Mike Pal: [00:13:02] Désormais, les partis doivent disposer d'une politique de protection de la vie privée et celle-ci doit couvrir certains sujets. Ils doivent donc indiquer quelle est leur politique en matière de vente des données qu'ils recueillent auprès de vous. Mais c'est un résultat très insatisfaisant, car les partis disposent de bases de données sur les électeurs. Ils s'efforcent d'en savoir le plus possible sur chaque électeur actuel et potentiel, car c'est ainsi qu'ils tentent de remporter les élections. C'est ainsi qu'ils essaient de collecter des fonds. C'est ainsi qu'ils essaient de communiquer de manière plus efficace, d'utiliser leurs ressources de manière efficiente. Ils disposent donc d'un grand nombre de données sur nous.


Mike Pal: [00:13:38] Les protections de la vie privée qui s'appliquent ne sont pas inexistantes, mais plutôt minimes par rapport à d'autres entités sophistiquées du secteur public ou privé. En tant que Canadiens, nous devrions donc nous inquiéter sérieusement de la protection des données que nous transmettons aux partis. Et parfois, ils viennent frapper à votre porte dans un scénario classique. Combien de personnes vivent ici ? Comment comptez-vous voter ? Combien d'enfants compte le ménage, le cas échéant ?

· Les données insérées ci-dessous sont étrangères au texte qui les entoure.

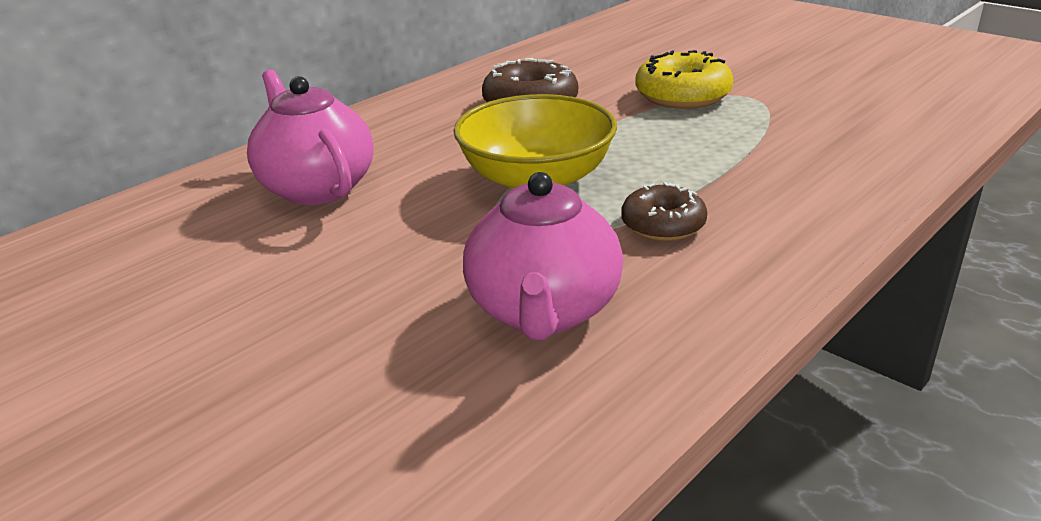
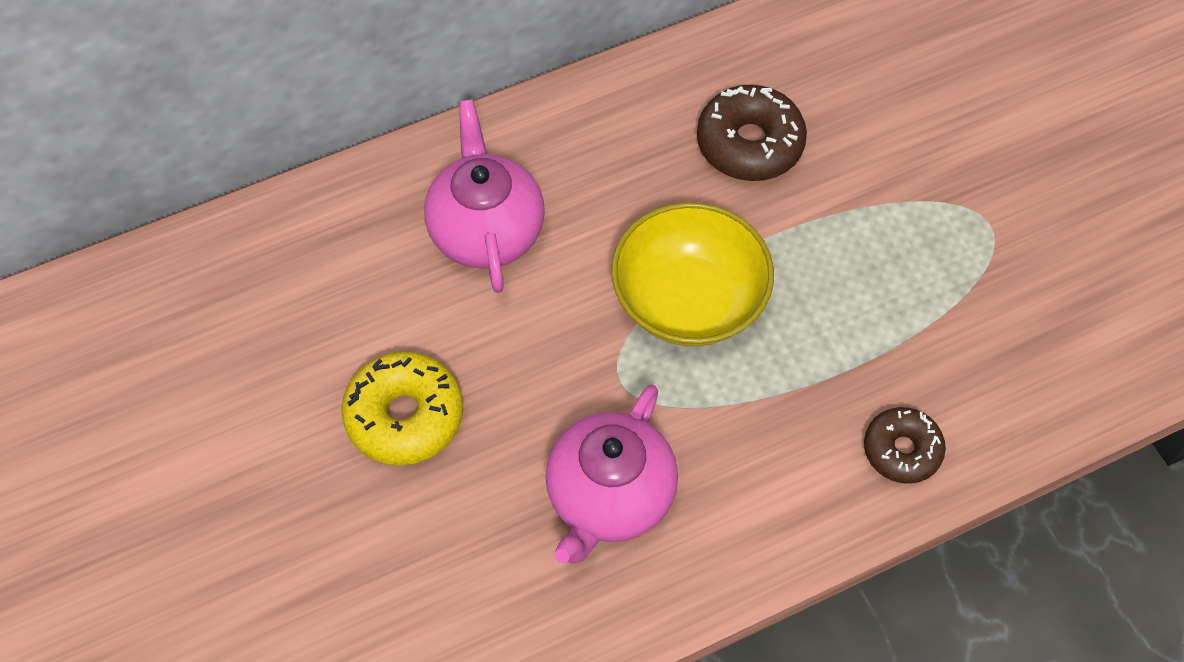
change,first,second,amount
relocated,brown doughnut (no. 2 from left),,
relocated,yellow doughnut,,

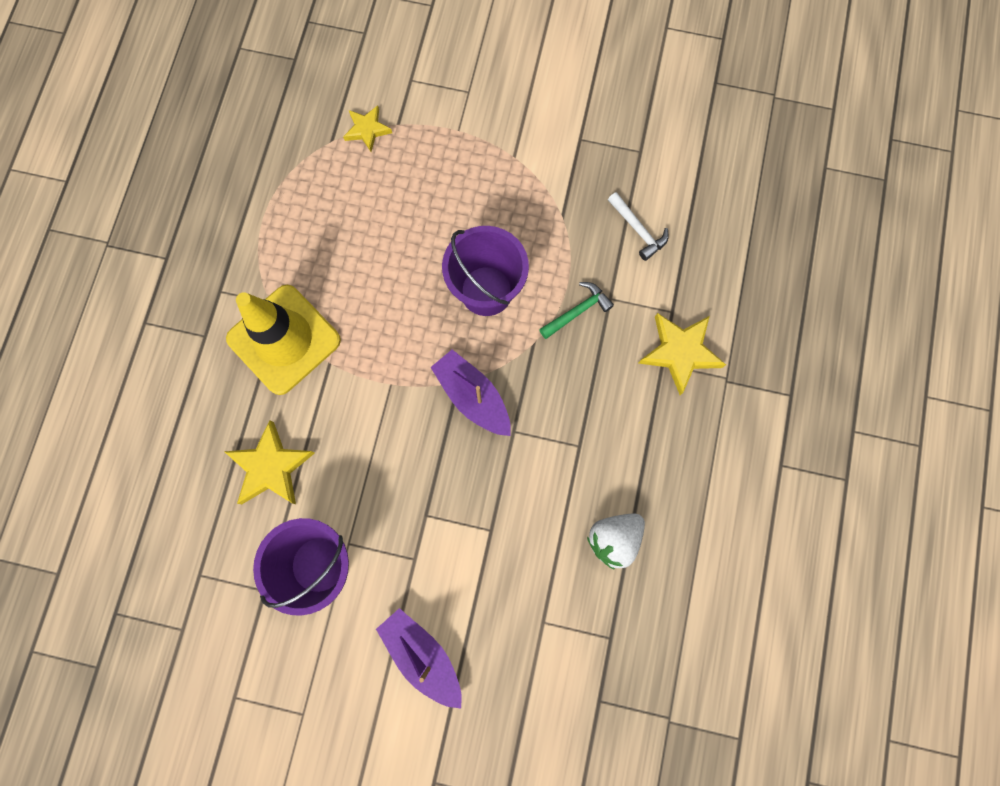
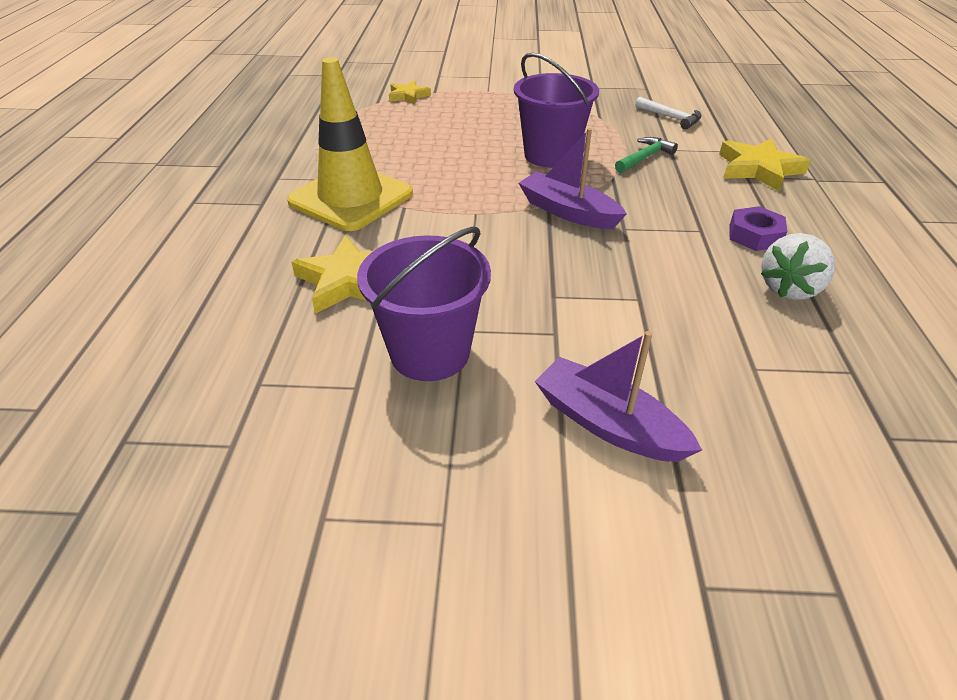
change,first,second,amount
appeared,,royal purple hexagon nut,

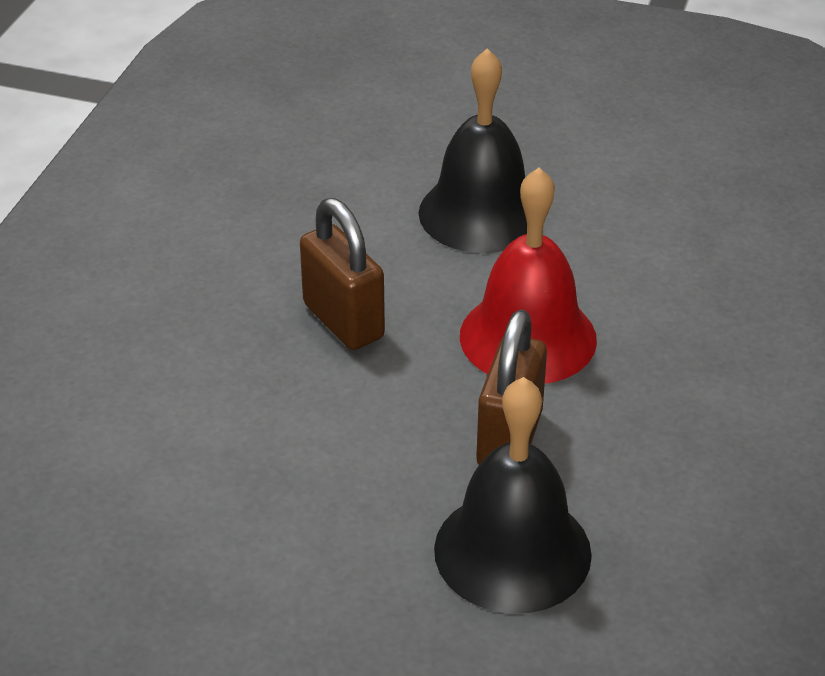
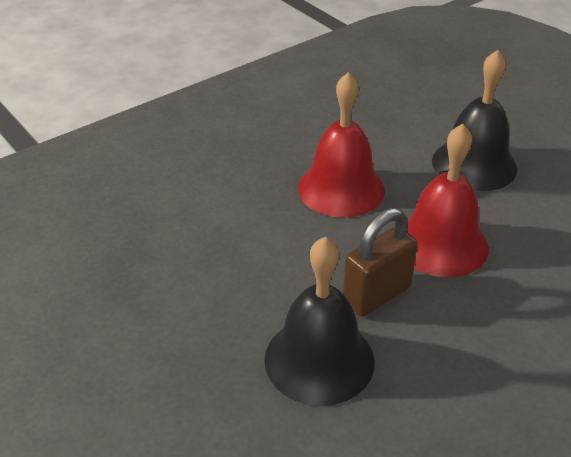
change,first,second,amount
exchanged,brown small lock (no. 1 from left),red bell (no. 1 from left),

Mike Pal: [00:14:05] Mais ils tirent également des conclusions de notre comportement de consommateur. Faites-vous vos courses chez Whole Foods ou Costco ? Prenez-vous votre café chez Tim Hortons, Second Cup ou Starbucks ? Ils tirent donc des conclusions de toutes ces données disponibles dans le commerce. Les entités commerciales sont soumises à des lois sur la protection de la vie privée. Les partis peuvent donc obtenir des données de cette manière, mais une grande partie des informations qu'ils collectent n'est pas soumise à des restrictions fédérales significatives en matière de protection de la vie privée. C'est donc très préoccupant pour moi, et je pense que cela devrait l'être pour vos auditeurs.


Elizabeth Dubois: [00:14:41] Absolument. Et vous pensez aux plateformes d'engagement politique. Il s'agit de logiciels conçus spécifiquement pour les campagnes afin de pouvoir collecter un grand nombre de données et de les combiner de manière pertinente. Vous parlez des données des consommateurs qu'ils recueillent. Il y a les produits qu'ils reçoivent en porte-à-porte. Il s'agit de savoir si vous avez déjà fait un don, si vous avez voté dans le passé, si vous avez lié vos médias sociaux à eux d'une manière ou d'une autre à un moment ou à un autre. Ces plateformes, les plateformes d’engagement politique, intègrent désormais des fonctions d'analyse augmentée. Il s'agit donc d'utiliser une approche fondée sur l'apprentissage automatique de l'IA pour analyser toutes ces données.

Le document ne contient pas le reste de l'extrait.